Happiness is a 4.5-Amazon starred review

Microsoft is quietly confident it can avoid a repeat of the pantsing it took last Christmas with a triple consumer hit of Windows 8.1, Surface 2 and Xbox One.

Terry Myerson, installed chief of all things Windows operating system at Microsoft in a massive Microsoft re-org during the summer, told Wall St yesterday there’s growing optimism in the corridors of Redmond.

Fuelling that optimism are customer reviews on Amazon of products like the Dell Venue Pro that runs Windows 8.1, an IDC report showing Windows Phone is outselling the iPhone, and gamers’ demand for Xbox One.

“I think heading into the holidays, there’s quite a bit of cautious optimism that things are – this is going to be a good holiday for us,” Myerson told a Credit Suisse Securities 2013 Technology Conference. You can read the transcript here (registration required).

Last year’s Christmas shopping season saw Microsoft and Windows hit hard.

Hot off the back of Windows 8’s launch, PC sales saw their worst period since records began, according to some analysts. A confusion by newcomers over the new Start-buttonless Windows 8 touchy OS was blamed for exacerbating the problem.

Also, last year marked Microsoft's entry into the OEM space by making and selling its own tablets – the Surface and Surface RT. Their existence barely registered on the market and six months later Microsoft was left writing off nearly $1bn in unsold Surface stock.

Sales of Windows are important, according to Myerson, who seemed to indicate Microsoft expects these will assist uptake of Windows Phone.

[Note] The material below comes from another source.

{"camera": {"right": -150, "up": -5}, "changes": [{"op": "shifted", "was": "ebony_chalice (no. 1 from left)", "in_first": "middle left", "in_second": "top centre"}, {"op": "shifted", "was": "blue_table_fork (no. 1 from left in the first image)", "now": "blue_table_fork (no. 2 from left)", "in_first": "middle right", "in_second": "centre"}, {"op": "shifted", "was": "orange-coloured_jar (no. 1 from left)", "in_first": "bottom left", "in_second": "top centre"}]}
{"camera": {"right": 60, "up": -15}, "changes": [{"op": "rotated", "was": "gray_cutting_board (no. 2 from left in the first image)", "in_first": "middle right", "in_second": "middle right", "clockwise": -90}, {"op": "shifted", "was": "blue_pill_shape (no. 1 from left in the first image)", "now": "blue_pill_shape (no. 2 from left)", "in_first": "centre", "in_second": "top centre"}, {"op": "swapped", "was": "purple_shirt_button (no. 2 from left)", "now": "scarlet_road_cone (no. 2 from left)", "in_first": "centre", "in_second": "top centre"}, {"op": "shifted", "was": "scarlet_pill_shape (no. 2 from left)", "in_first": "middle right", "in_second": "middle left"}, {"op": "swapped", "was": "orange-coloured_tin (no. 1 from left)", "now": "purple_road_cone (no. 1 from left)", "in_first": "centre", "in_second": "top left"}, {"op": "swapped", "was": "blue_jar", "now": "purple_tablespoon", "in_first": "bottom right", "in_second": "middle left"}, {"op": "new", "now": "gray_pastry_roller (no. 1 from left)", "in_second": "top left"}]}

Myerson told the conference "success" of Windows Phone is going to be proportional to the company’s "success" with Windows: “As Windows grows and becomes more vibrant… then they will want a Windows Phone with it. And so to me, the most important thing for Windows Phone success is Windows success.”

Myerson was tackled over Microsoft’s attempt to straddle consumer and enterprise. Of course, he said, Microsoft can serve both masters but he did suggest Microsoft is looking at different ways to deliver its same core product – Windows.

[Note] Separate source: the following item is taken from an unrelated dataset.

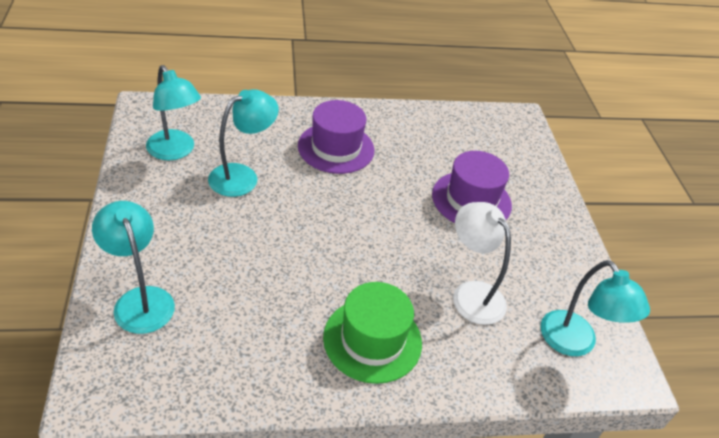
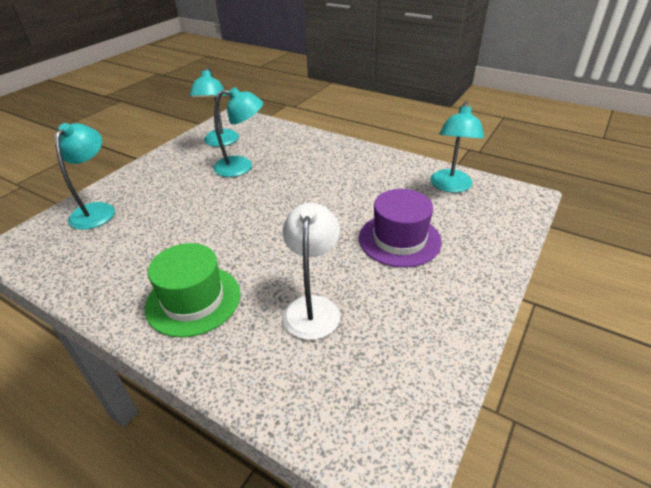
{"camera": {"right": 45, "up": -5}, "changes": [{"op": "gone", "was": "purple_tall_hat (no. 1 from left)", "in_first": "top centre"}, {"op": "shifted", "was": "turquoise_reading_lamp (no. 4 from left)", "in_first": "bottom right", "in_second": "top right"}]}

Wave-like, self-updating refreshes...

Microsoft’s platform chief indicated Microsoft could move to Windows on devices for consumers that update automatically while devices in the enterprise get new versions of Windows as and when they are ready to install – much like now. We're talking brand-new, landmark versions rather than updates.

He pointed out consumers want software that upgrades itself each time there’s a major new version release, but enterprises have to plan deployments as part of their mission-critical infrastructure.

For all its talk of BYOD, Microsoft now sees a difference between consumer devices and enterprise devices.

“With the consumer versions of our products and the enterprise versions of our products or the professional versions of our products, we will be focusing on serving each of those customers and delighting them, and there may be different cadences or different ways in which we talk to those two customers,” he said.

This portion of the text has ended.